Today I came across this article from the Times-Herald that talks about some of the pros and cons of the current Keystone Exam proposal as well as many of the parties involved in the discussion:
By GARY PULEO
Times Herald Staff
WORCESTER — Earning passing grades is not necessarily assurance of obtaining a high school diploma for many U.S. public school students anymore.
A growing number of states now require high school students to pass an exit exam before that diploma is handed over,
With opposition from many education officials, Pennsylvania’s own version of the assessment, the Keystone Exams, has overcome several stumbling blocks. But the test is no less controversial as it awaits review by Senate and House committees and final approval by the IRRC next month.
The State Board of Education voted earlier this year (14-2) to adopt the final regulation for implementing the new statewide standard for the 2010-2011 school year. Schools will have the choice of putting the Keystone Exams into service or local assessments that conform to Pennsylvania standards that are validated by the state.
Many local educators have concerns with the Keystone Exams, including Methacton Area School District superintendent Timothy Quinn, who worries that having the test count for one-third of a student’s final grade puts too much emphasis on it and takes away from other course work students do.
“In its current form, the exams for 12th graders will constitute 33 percent of their final course grades,” Quinn noted. “Any student falling below basics on that exam will get a zero on that test. If they get a zero on 33 percent of their test, you can imagine what that’s going to do. We can have students failing because they’re bad test takers or just having a bad day, or any other reason.
“A student could get 100 percent on all other tests, but if I get a zero on the Keystone test, I now get a 66 for the course and have now failed it. So that’s pretty serious stuff. Mathematically, it lowers the grade point average of a student who does well. They can do all sorts of things that are showing they’re good students, but now one test could erode their grade point average and really cause our students harm whether it be getting into college or something else. So that shouldn’t be taken lightly.”
While Quinn said he supports holding students to higher academic standards, he doesn’t support the Keystone program in its current form.
“There has been serious discussion with educators who are coming out in droves against it and there are a lot more conversations that have to occur about the ramifications and consequences,” he said. The directives imposed by the Keystone Exams will unequivocally destroy any control at the local level, he added.

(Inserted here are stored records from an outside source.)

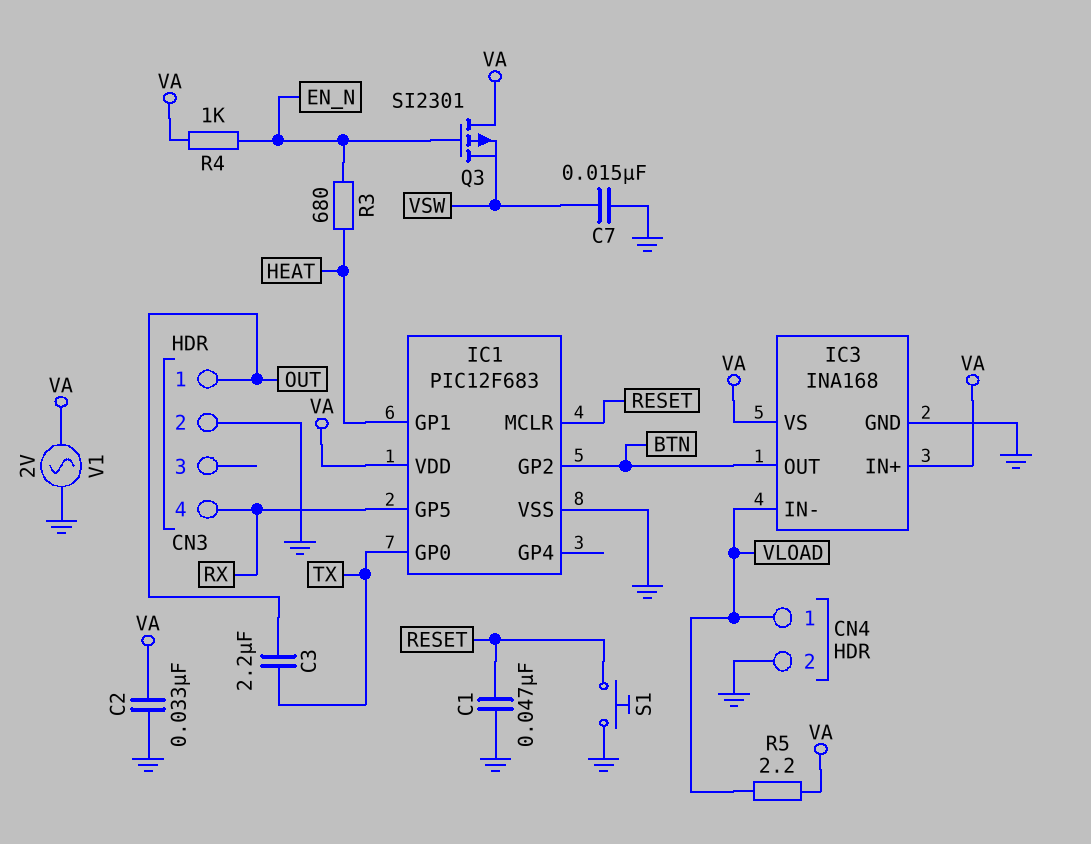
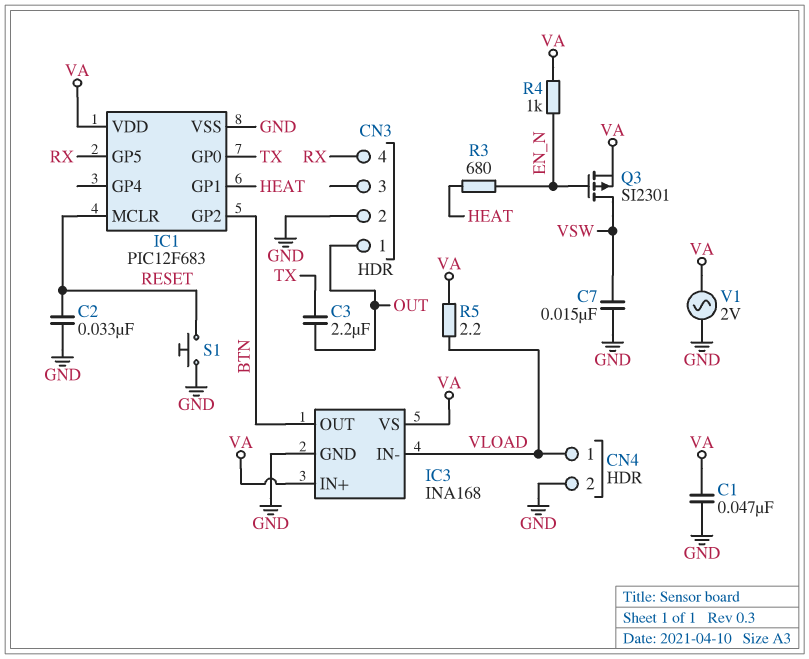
C1: 47nF (GND, RESET) -> 47nF (GND, VA)
C2: 33nF (GND, VA) -> 33nF (GND, RESET)
Q3: PMOS SI2301 (G EN_N, D VA, S VSW) -> PMOS SI2301 (G EN_N, D VSW, S VA)

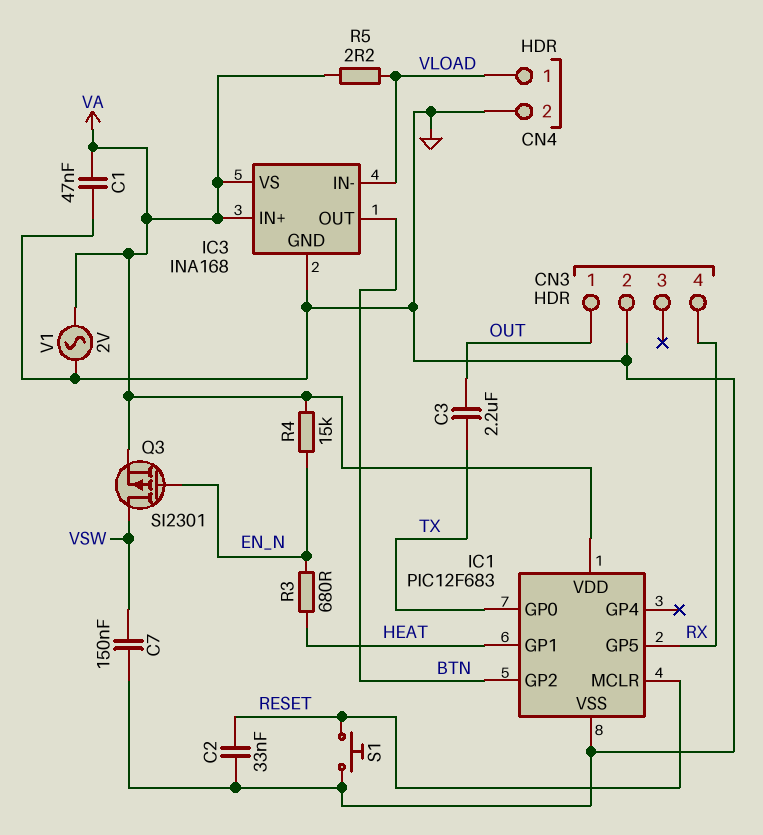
C7: 15nF (GND, VSW) -> 150nF (GND, VSW)
R4: 1k (EN_N, VA) -> 15k (EN_N, VA)

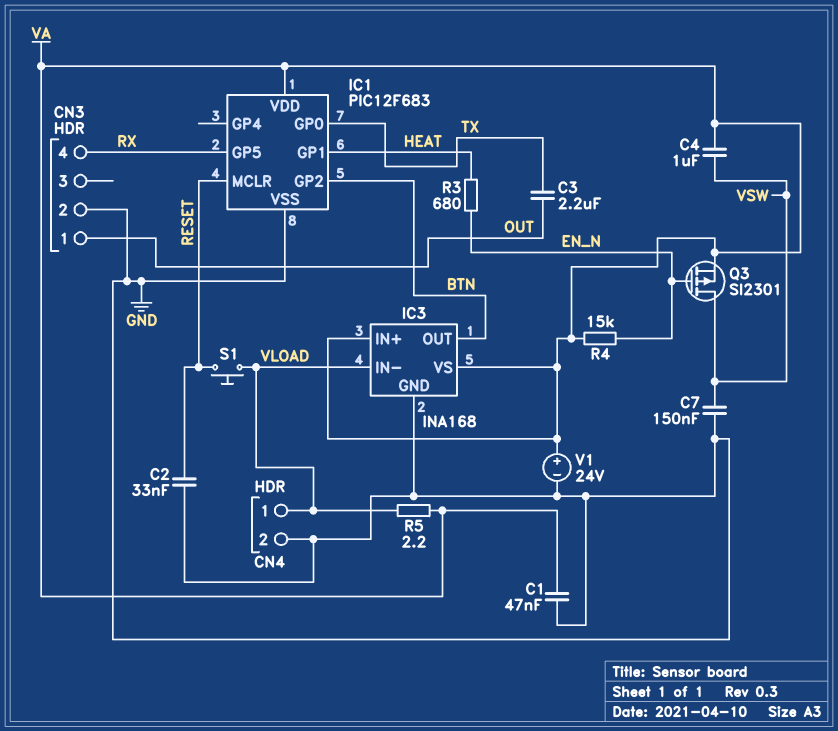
C4: none -> 1uF (VA, VSW)
S1: button (GND, RESET) -> button (RESET, VLOAD)
V1: AC 2V (GND, VA) -> 24V (plus VA, minus GND)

“Right now, it all comes under teachers, school boards and principals how grading works. I think the state needs to make more clear the precise purpose of the Keystone Exams. Are we looking to prepare a student for the world of work, or are we preparing students for the world of college or other possibilities after high school graduation?
“Is it supported by clear research and data that their success in college and/or the work world will go up? I think as part of the review process they should be looking at other states and see if it has had a positive effect.”
According to www.greatschools.net, 26 states either currently have a high school exit exam or plan to adopt one. Given the number of high school students in those states, more than two-thirds of the nation’s public high school students are affected by the exams. The exams vary from state to state in terms of content and opportunities for students who do not pass to retake the test and prove their competency.
Most states test students on their reading, writing and math skills as part of the high school exit exams. Nine states use end-of-course tests on specific classes, such as English, rather than specific grade-level tests, which allows students to take the test for a particular subject after they have completed the course rather than taking the test at a designated grade level.
Remediation classes and opportunities to take the test again are offered by most states.
Jane Callahan, Upper Merion Area School District assistant superintendent said she would reserve judgment on the Keystone Exams until she saw “a final picture of exactly what it’s going to look like. The Pennsylvania School Board Association has been following it very carefully and they just put out an update where they said at this time they don’t support it, so I’m following all of that very closely.
“We get regular updates from the Legislature, so we know what’s going on and where things are in the process,” she added. “Like every other school district, we’re paying close attention to the discussions that are taking place. Nothing is finalized yet so until then I don’t think the districts know clearly what the options will wind up being.”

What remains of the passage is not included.